The diameter of a network is another important property. Several papers were devoted to developing networks with small diameter and small vertex degree, and bounds have been derived on diameter as a function of vertex degree [14]. In general, computation of exact diameter for a given graph may be difficult, but for homogeneous product graphs we are able to state simple rules to calculate the diameter. The next two results (or their restricted versions) have been discovered in many papers independently [1], [8], [12], [17].

THEOREM 1. If G(N) has diameter D then  $PG_r(N)$  has diameter rD.

THEOREM 2. If G(N) is a self-routing network then  $PG_r(N)$  is also a self-routing network.

We say that a network is "self-routing" if messages can be delivered to their destinations through shortest paths without an external controller. The basic idea in Theorem 2 is to apply the routing algorithm of G(N) in each dimension of  $PG_r(N)$  where the source and destination addresses differ. The basic idea in Theorem 1 is to observe that there exist pairs of nodes in  $PG_r(N)$  which differ in every symbol position. Moreover, each differing symbol pair may correspond to a distance as much as the diameter of G(N). Finding such a pair yields both a lower bound and an upper bound for the diameter of the product graph.

The embedding results of this research are among the most important results since they show a way of emulating one network by another. In the context of product networks, the utility of embedding results is further emphasized by the fact that many of the existing popular architectures can be modeled as product networks. An embedding of a "guest" graph G in a "host" graph H is a mapping of the vertices of G into the vertices of G and the edges of G into paths in G. The main cost measures used in embedding efficiency are:

- Load of the embedding is the maximum number of vertices of G mapped to any vertex of H.
- Dilation of an embedding is the maximum path length in H representing an edge of G.

<sup>2.</sup> Actually homogeneous product networks do not always have to contain  $N^r$  nodes. If G(N) can be built with different N values, then we can build the product version by combining different size networks at different dimensions and fine tune the overall size to match the desired size. For simplicity in discussions, we assume in this paper that the value of N is same for every dimension.

• Congestion of an embedding is the maximum number of paths (that correspond to the edges of G) that share any edge of H.

It was shown in [15] that if G can be embedded in H with load l, dilation d, and congestion c, H can emulate t steps of a computation running on G in O(l+d+c)t steps. If the values l, d, and c are constant, the slowdown introduced by this emulation is also constant. We will make frequent use of the following result. Let G and H be labeled graphs. Then:

THEOREM 3.  $PG_r(N_G)$  is a subgraph of  $PH_r(N_H)$  if and only if  $G(N_G)$  is a subgraph of  $H(N_H)$ .

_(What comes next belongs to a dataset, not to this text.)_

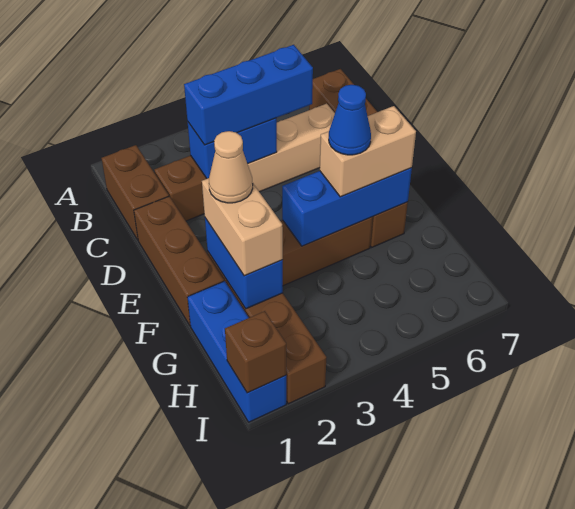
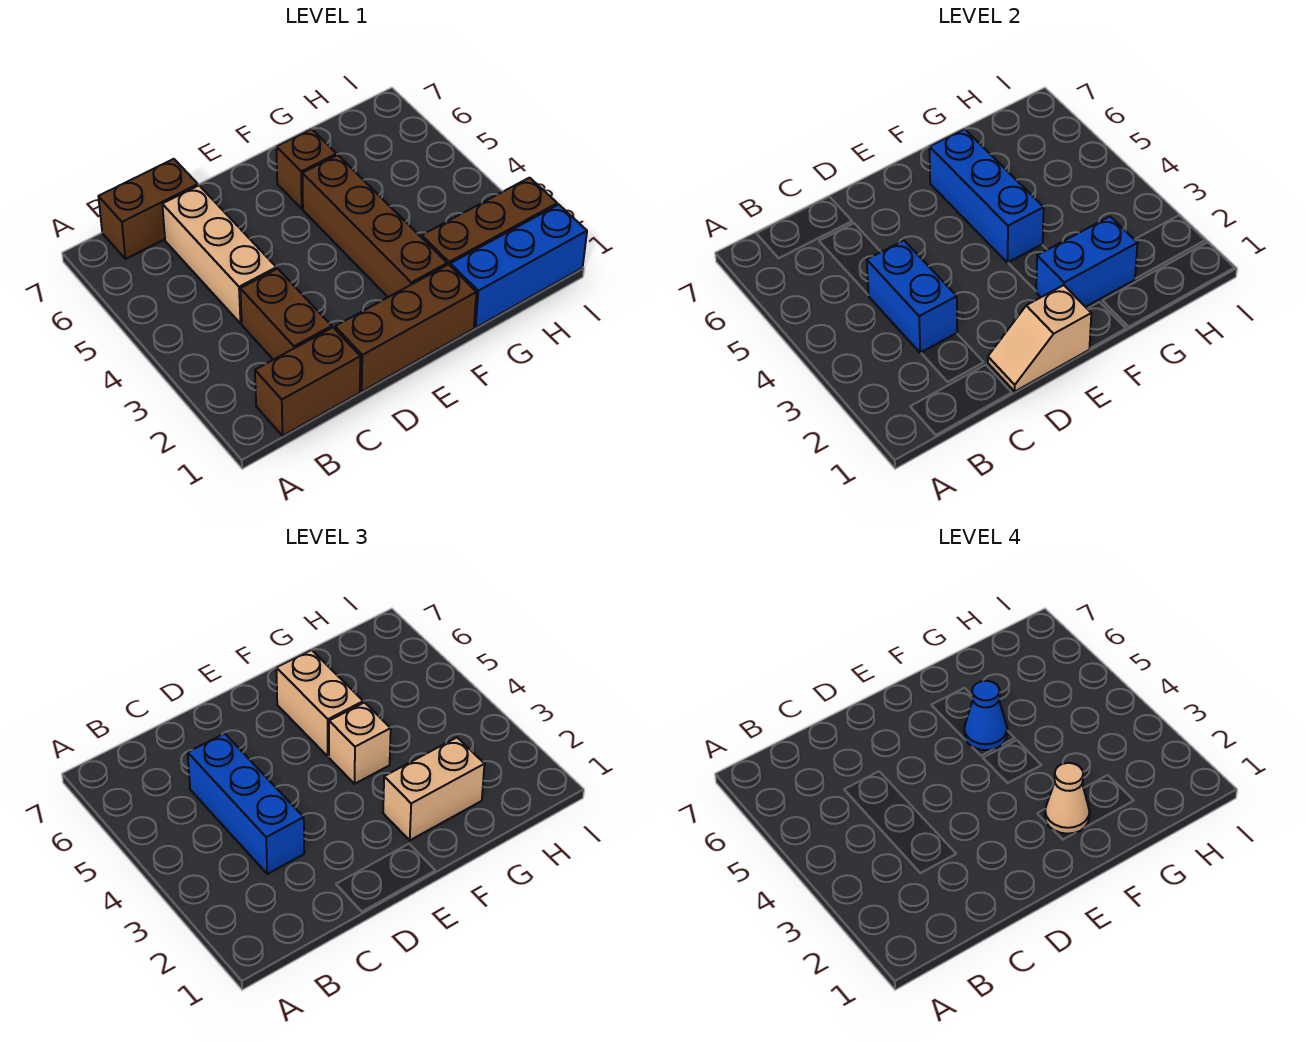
none -> tan slope D1:E1 level 2 top E
none -> tan brick F4 level 3
brown brick I1 level 2 -> none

PROOF. The sufficient condition has been shown before (Lemma 3.3 in [16]). Therefore, we only focus on the necessary condition. If  $G(N_G)$  is not a subgraph of  $H(N_H)$ , then there must be at least one edge (u, v) in  $G(N_G)$  which cannot be mapped to any edge in  $H(N_H)$ . Since  $PG_r(N_G) = G(N_G) \oplus PG_{r-1}(N_G)$ , we can write an edge of  $PG_r(N_G)$  as (ux, vx) where x is a vertex in  $PG_{r-1}(N_G)$ . Similarly,  $PH_r(N_H) = H(N_H) \oplus PH_{r-1}(N_H)$ , and the edge (ux, vx) cannot exist in  $PH_r(N_H)$  since (u, v) is not an edge in  $H(N_H)$ .

This theorem and its extensions have many significant implications. In particular, the next two results will be used frequently in the following sections.

COROLLARY 1. If  $G(N_G)$  can be embedded in  $H(N_H)$  with dilation d, then  $PG_r(N_G)$  can be embedded in  $PH_r(N_H)$  with dilation d.

PROOF. Modify  $G(N_G)$  to obtain  $G'(N_{G'})$ , such that whenever an edge e of  $G(N_G)$  is mapped to a path in  $H(N_H)$ , replace it for the path it is mapped to (see Fig. 4). Since  $G'(N_{G'})$  obtained this way is a subgraph of  $H(N_H)$ , apply the above theorem.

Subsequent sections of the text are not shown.